**LISTED RECORDS**
»»
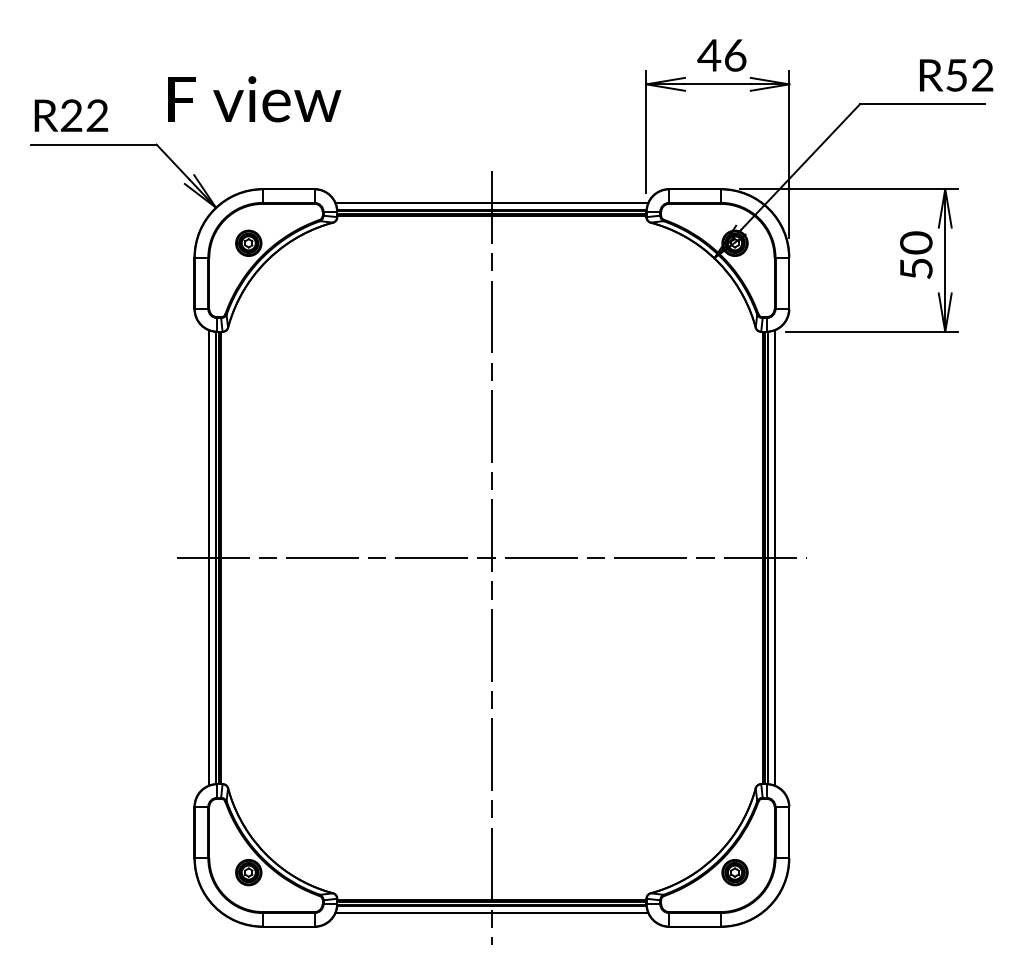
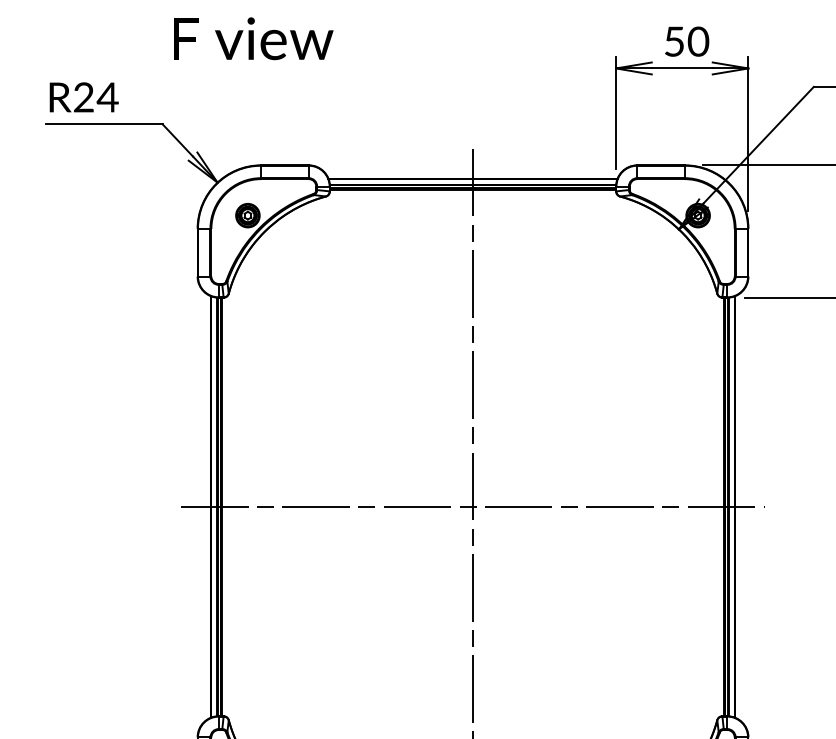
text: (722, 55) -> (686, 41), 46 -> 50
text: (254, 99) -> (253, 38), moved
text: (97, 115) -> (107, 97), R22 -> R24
««
»»
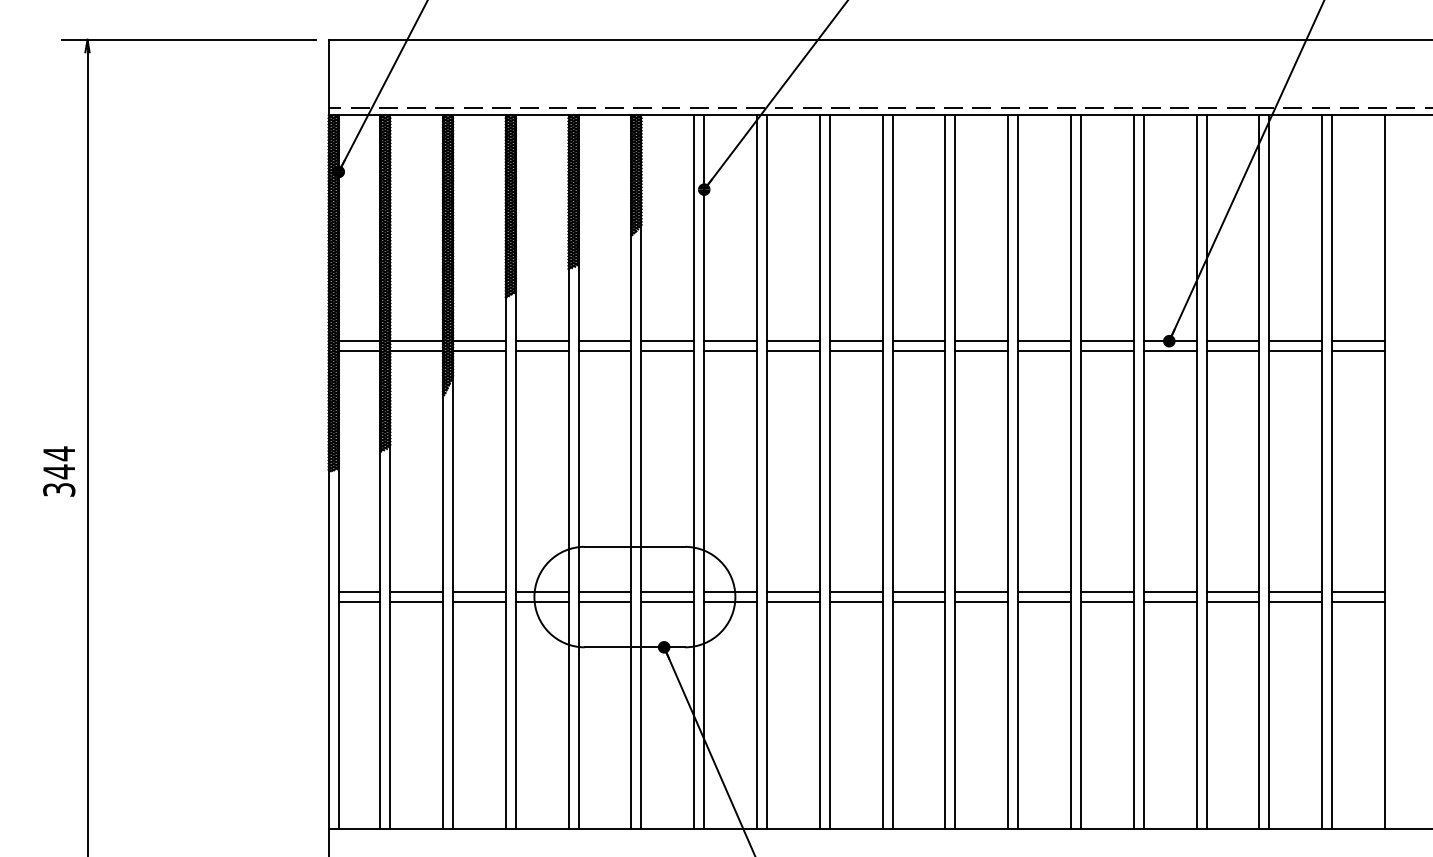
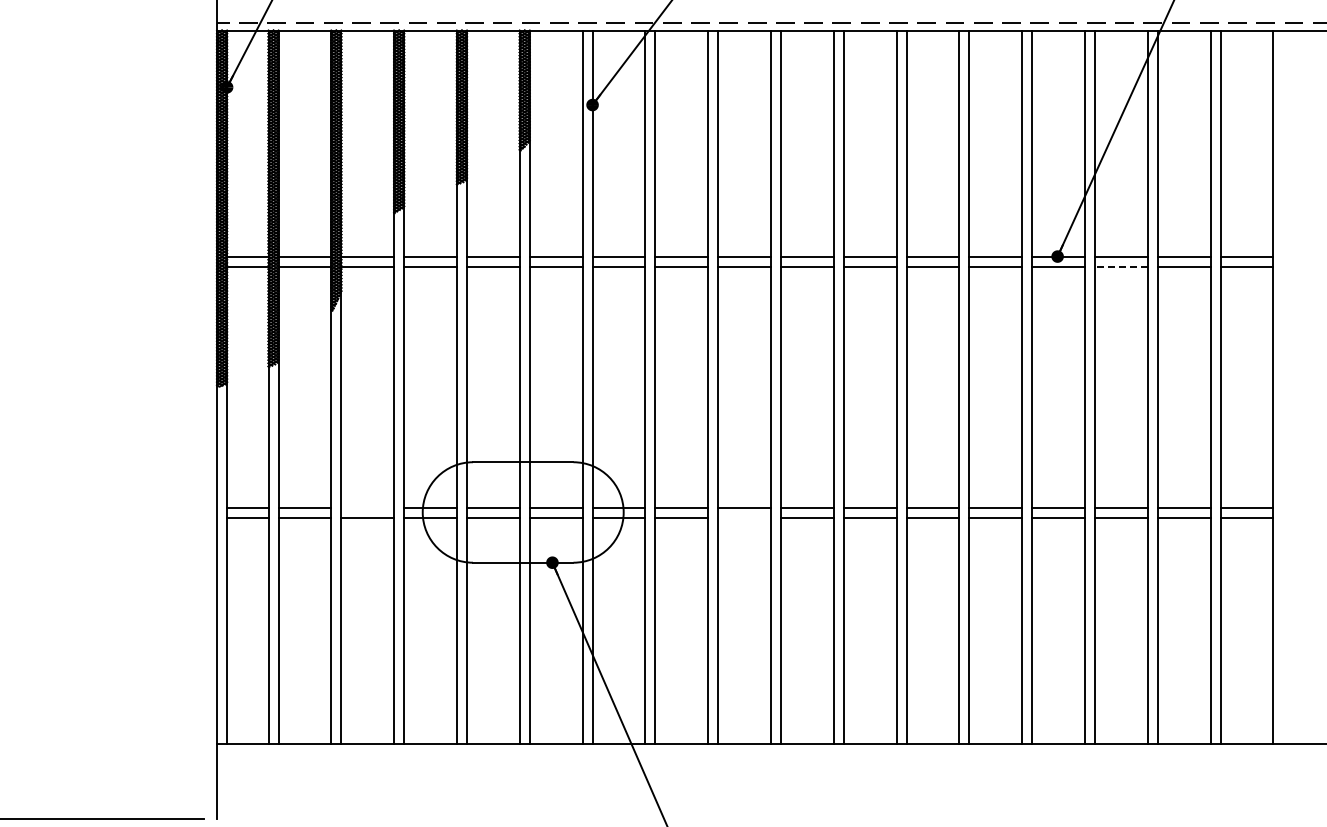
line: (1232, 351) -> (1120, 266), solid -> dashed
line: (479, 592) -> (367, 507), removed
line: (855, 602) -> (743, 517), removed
««
**ASSIGNMENT**
Reproduce every line in the records above that contains the word "removed".

**SOLUTION**
line: (479, 592) -> (367, 507), removed
line: (855, 602) -> (743, 517), removed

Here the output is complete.